Ten studies (n = 1049 subjects) were included in the review: 5 crossover studies and 5 parallel-group studies. Detailed tabular material is provided in this review for each of the 10 studies. In seven of the studies, cranberry or cranberry-lingonberry juice was compared with water, juice, or placebo. In the remaining studies, cranberry tablets were compared with placebo. Five of the studies were conducted in the United States, two in Canada, one in the Netherlands, one in Finland, and one in Scotland. Details of the studies follow:

1 study lasted 1 month (30 mL cranberry juice/day)

1 study lasted 9 weeks (400 mg cranberry in capsule form)

2 studies lasted 3 months (400 mg cranberry in capsule form or 300 mL cranberry juice/day)

5 studies lasted 6 months (300 mL cranberry juice/day, 50 mL cranberry-lingonberry juice 5 days/week, 2 g cranberry juice concen-trate, or 15 mL cranberry juice/kg/day)

1 study lasted 12 months (250 mL cranberry juice 3 times/day or one concentrated juice tablet 2 times/day).

The methodologic quality of all the trials was satisfactory. Four of the studies were included in a meta-analysis, and all of these studies showed that cranberry consumption significantly reduced the incidence of UTIs at 12 months (relative risk: 0.66; 95% CI: 0.47 to 0.92) compared with placebo or control. Only one of the 6 studies not included in the meta-analysis showed a significant effect of cranberry consumption on reducing the incidence of UTIs.
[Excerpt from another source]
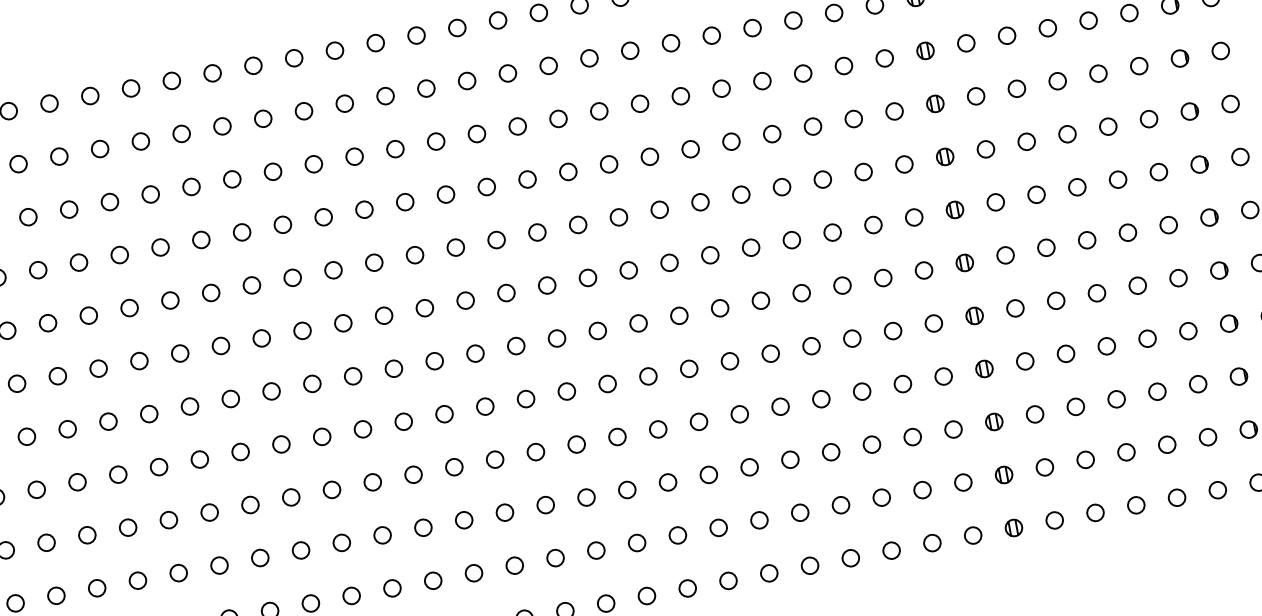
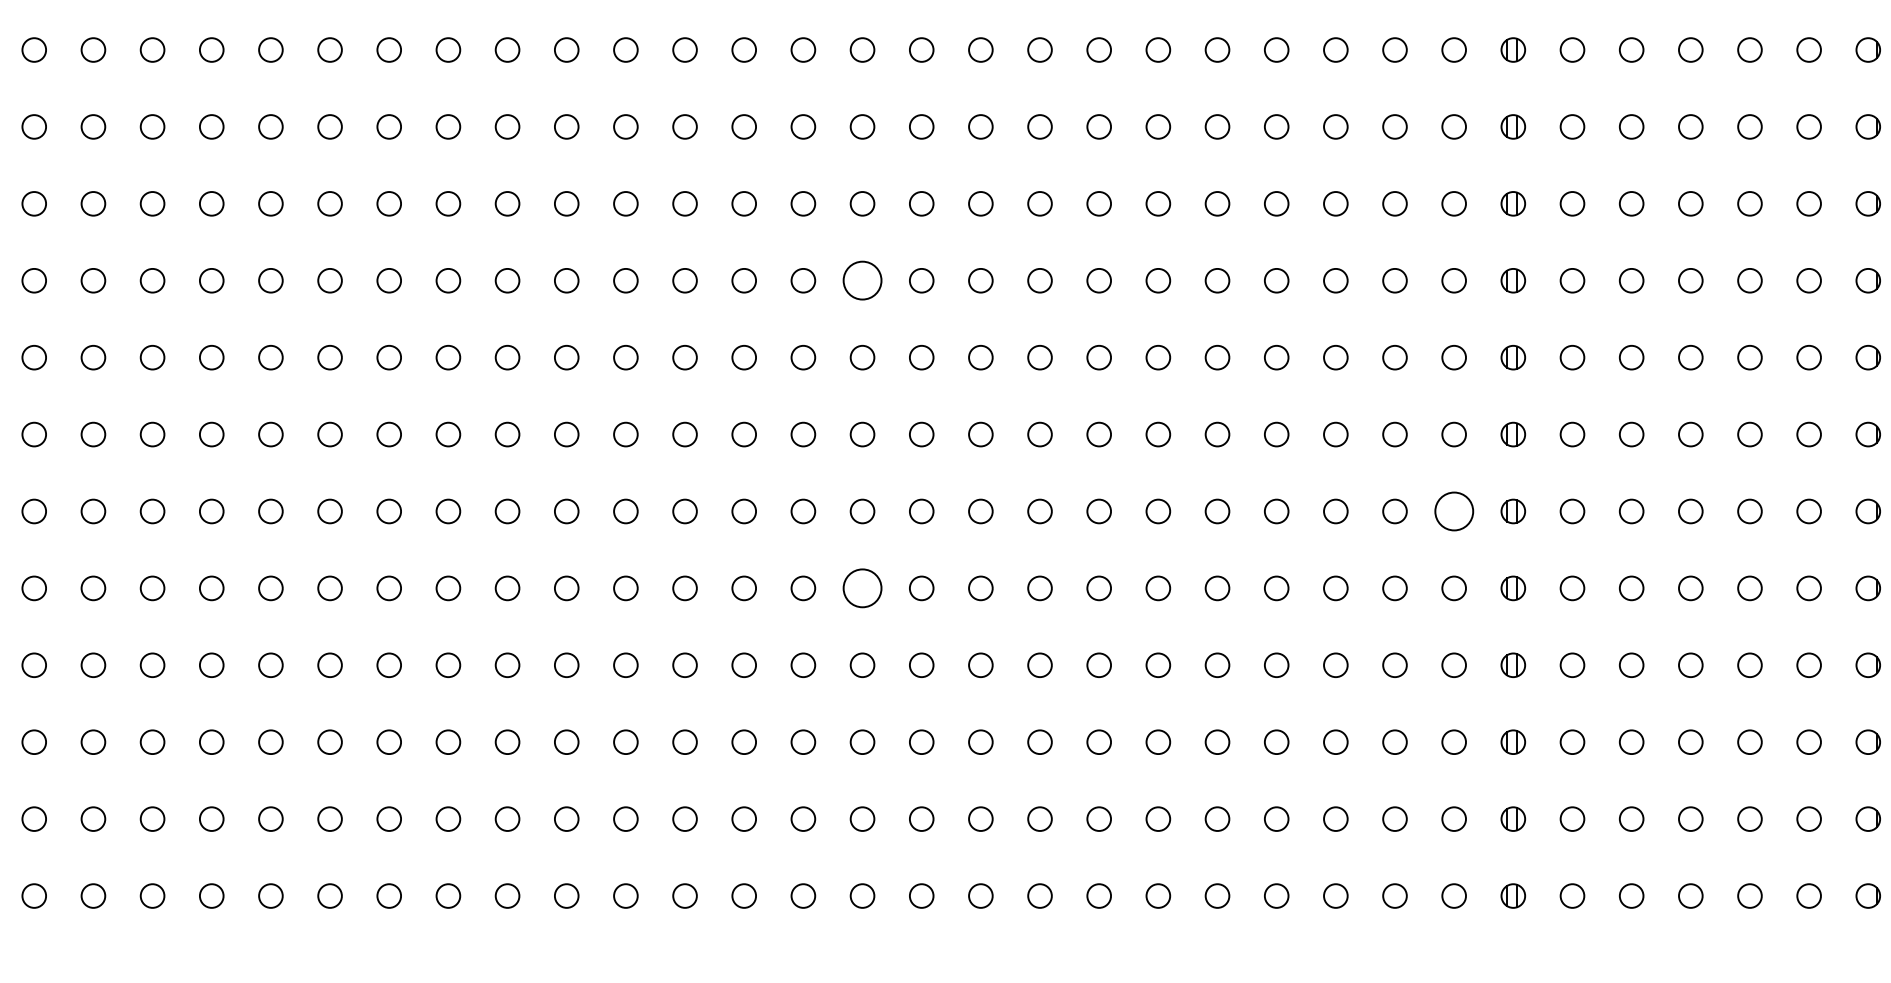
circle: (486, 186) -> (862, 280), size x1.6
circle: (923, 270) -> (1453, 511), size x1.6
circle: (526, 399) -> (862, 588), size x1.6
Side effects (bad taste being the most common) were common in most of the studies, and the dropout rate was high in many of the studies. The authors of this review conclude that "evidence from four RCTs indicates that cranberry products can be effective in reducing UTIs. However, it may only be effective in certain sub-populations." Some evidence indi-cates that cranberry juice may be effective in women with symptomatic UTIs, but the evidence is inconclusive for the elderly. Moreover, the evidence is unclear as to the amount and concentration of cranberry that needs to be consumed and the duration of consumption for the intervention to be effective. A major challenge in comparison of these types of studies are the lack of measurements of the total proanthocyanidins (PAC) in the clinical materials used in each study, as these components are the presumed clinically active ingredients. Additional "properly designed studies" with PAC-standardized materials are needed to clarify these uncertainties.